La rivista italiana delle sostanze grasse - VOL. XCI - LUGLIO/SETTEMBRE 2014
Il controllo dei parametri chimici acidità e numero di
perossidi non ha rivelato particolari anomalie sia nel
valore degli indici sia nelle differenze osservate, essenzialmente correlabili al tipo di materia prima più
che alla tecnologia di estrazione: è lecito attendersi
un’idrolisi più avanzata nella materia prima fresca,
come conseguenza del suo contenuto in acqua e della virtuale integrità del patrimonio enzimatico, come
pure un numero di perossidi più alto nell’olio estratto
da nocciole tostate. Indici di più profonda alterazione
ossidativa (numero di p-anisidina; quantità e qualità di
idrossiacidi) non hanno mostrato variazioni significative ai fini della razionalizzazione delle differenze osservate nelle stabilità ossidative, come pure il contenuto
di antiossidanti liposolubili (tocoferoli).

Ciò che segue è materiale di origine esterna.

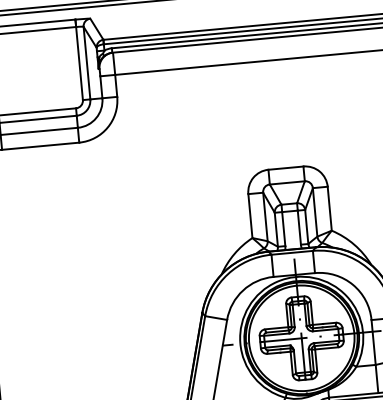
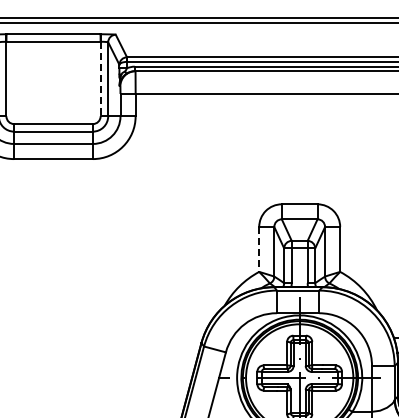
line: (79, 63) -> (100, 79), solid -> dashed
line: (250, 216) -> (259, 249), solid -> dashed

La frazione dei componenti minori polari (CMP) è
quella che ha presentato le maggiori differenze quantitative tra i campioni studiati (Tabella IV). I CMP caratteristici degli oli di oliva vergini sono stati ben caratterizzati e risultano costituiti da una miscela eterogenea
di composti, la maggior parte dei quali riconducibili a
intermedi biosintetici o prodotti di demolizione e degradazione dei due maggiori costituenti fenolici del
frutto dell’oliva, oleoeuropeina e ligstroside. Prevalgono quantitativamente i secoiridoidi, in particolare
gli agliconi dell’oleoeuropeina e del ligstroside nelle
varie forme, e i lignani, pinoresinolo e acetossipinoresinolo. Acidi fenolici (derivati degli acidi idrossibenzoico e cinnamico), derivati dell’alcol feniletilico e flavonoidi contribuiscono in maniera molto ridotta alla
composizione della frazione [121]. La frazione polare
dell’olio di nocciola invece è poco nota: nelle stesse
condiziono analitiche i componenti polari dell’olio di
nocciola compaiono con ritenzioni cromatografiche
corrispondenti a una porzione di cromatogramma libera dai principali costituenti (secoiridoidi) polari tipici
degli oli di oliva vergini. I componenti principali sono
caratterizzati da massimi di assorbimento a 294 o
285 nm (Figura 2). Tali caratteristiche spettrali erano
già state evidenziate da Gordon et al. [122] e lasciano
ipotizzare un sistema π più esteso di quello normalmente presente nei polifenoli semplici caratteristici
degli oli vergini di oliva, probabilmente un carbonile
o altro piccolo aggruppamento capace di coniugare
con l’anello benzenico.
Il tipo di azione fisica utilizzato per separare la fase
oleosa (pressione, centrifugazione) determina importanti differenze nelle caratteristiche negli oli ottenuti
(contenuto CMP): il fenomeno riscontrato appare di
difficile razionalizzazione, rendendo particolarmente
problematica la scelta della tecnologia e delle variabili
di processo più idonee al risultato desiderato.